CASO CLÍNICO
Dona Severina, 48 anos, tem dois filhos (Ana com 20 anos e Jorge com 18 anos), ambos moram em outra cidade distante, onde trabalham e estudam em uma faculdade. Casada há 20 anos com o mesmo marido (Senhor Mário), estudou até completar o ensino fundamental. Trabalhou durante 19 anos como costureira. Dona Severina tem dependência total para as atividades de vida diária (AVDB) e instrumentais (AVDI), necessitando de ajuda para realizar atividades básicas, como tomar banho e, às vezes, para alimentar-se.
Desde os 45 anos recebe o acompanhamento pela equipe de Saúde da Família. Teve o diagnóstico de insuficiência cardíaca aos 43 anos, quando estava tentando chegar em casa, pois mora em um bairro de periferia onde precisa subir ou descer 125 degraus, sempre que precisa voltar ou sair de casa. Na época, chegou a pesar 100 kg (tem 1,75 m de altura). Inicialmente, atribuiu a dificuldade de subir a escadaria ao peso, mas, mesmo fazendo dieta, não perdia peso.

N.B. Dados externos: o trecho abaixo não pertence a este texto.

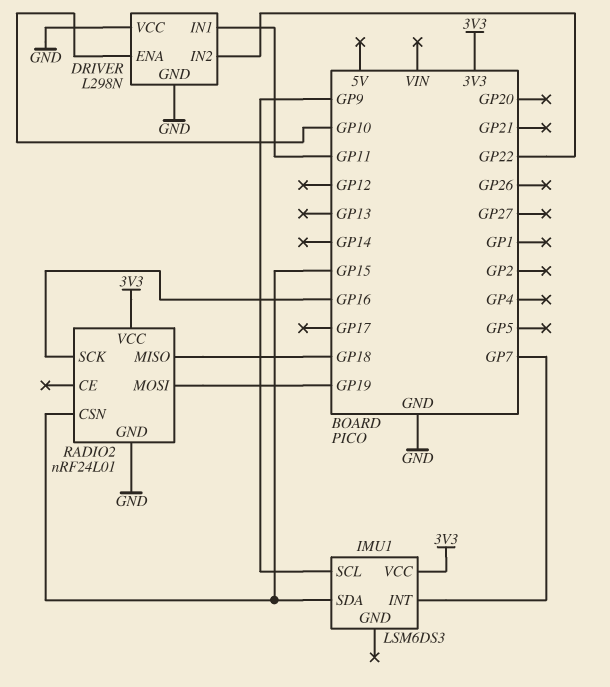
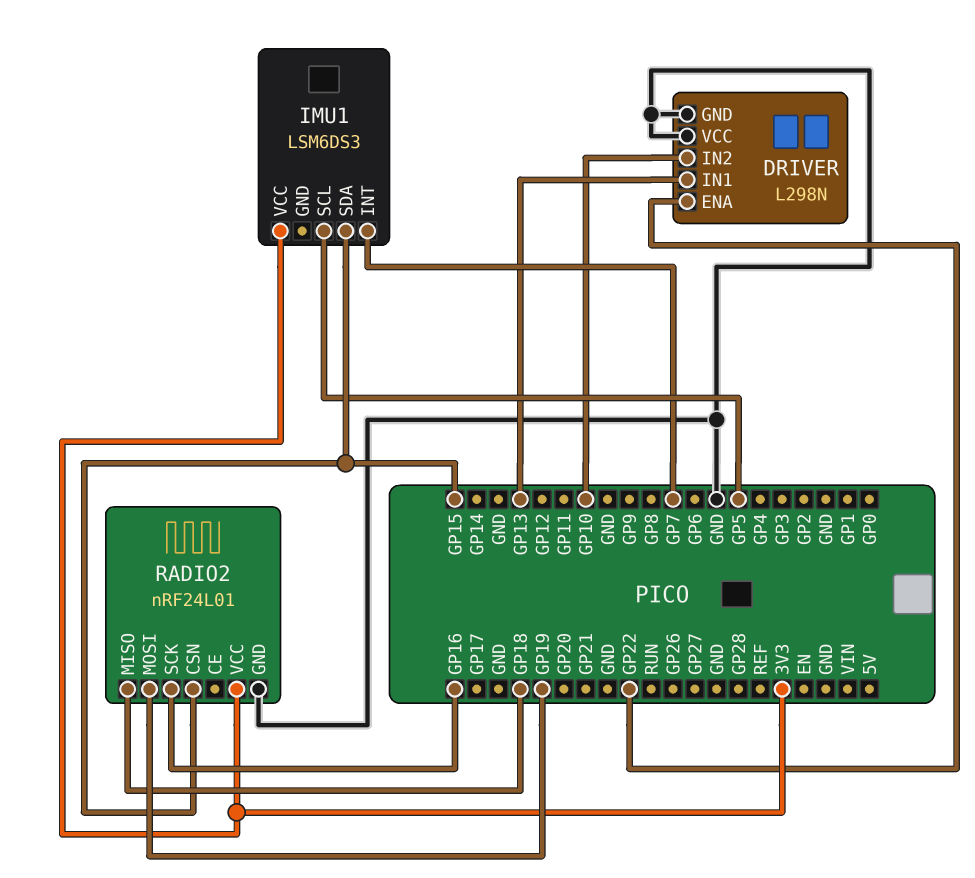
DRIVER pin ENA: GP10 -> GP22
DRIVER pin IN1: GP11 -> GP13
DRIVER pin IN2: GP22 -> GP10
IMU1 pin SCL: GP9 -> GP5

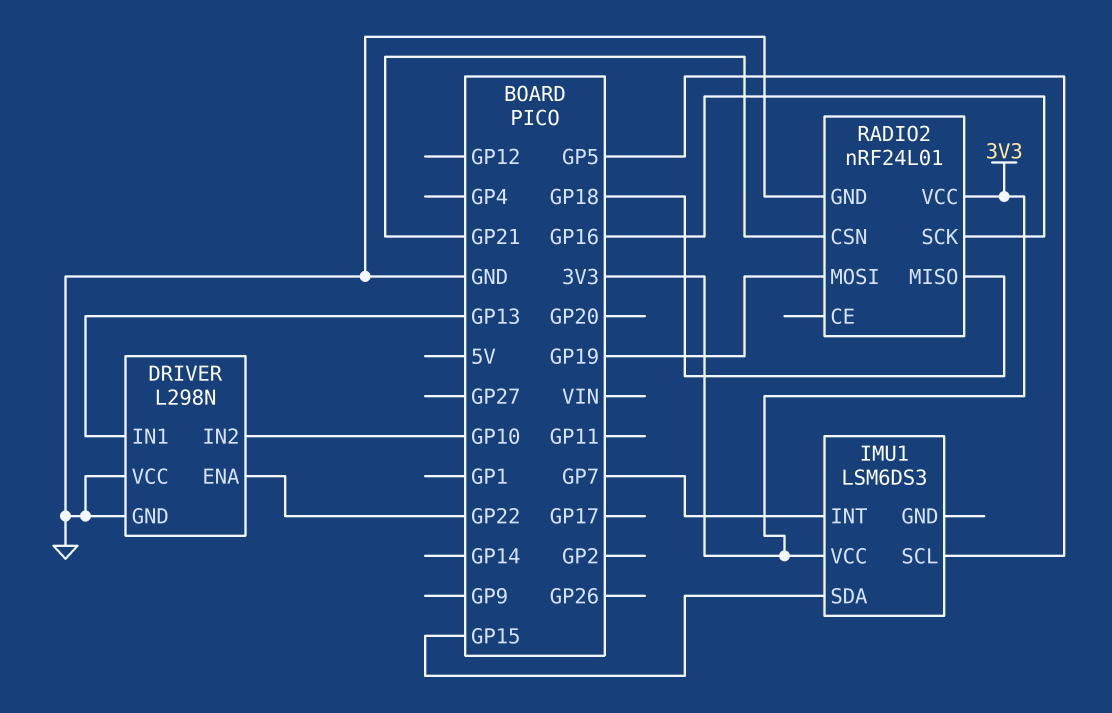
RADIO2 pin CSN: GP15 -> GP21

Durante a madrugada de um domingo, Dona Severina foi socorrida pelos vizinhos, dando entrada na UPA com congestão pulmonar importante, dispneia e queda da saturação do oxigênio. Após cinco dias, já sem congestão pulmonar, estava respirando eupneica, sem necessitar de oxigênio suplementar, mas ainda com edema na parede abdominal. A equipe da UPA solicitou resumo do acompanhamento feito pela equipe de Saúde da Família, que tinha o histórico do acompanhamento do peso a cada consulta, entre 2005 e 2010:

A equipe de Saúde da Família também enfatizou que a paciente tinha precária adesão à terapia medicamentosa e que foram marcadas consultas trimestrais entre 2011 e 2013, mas a paciente não compareceu. Então, a médica solicitou alta da UPA com acompanhamento pela EMAD, pois Dona Severina ainda apresentava taquipneia enquanto falava e comia, necessitando de visitas ao domicílio semanais ou até duas vezes na semana até que a insuficiência cardíaca esteja compensada.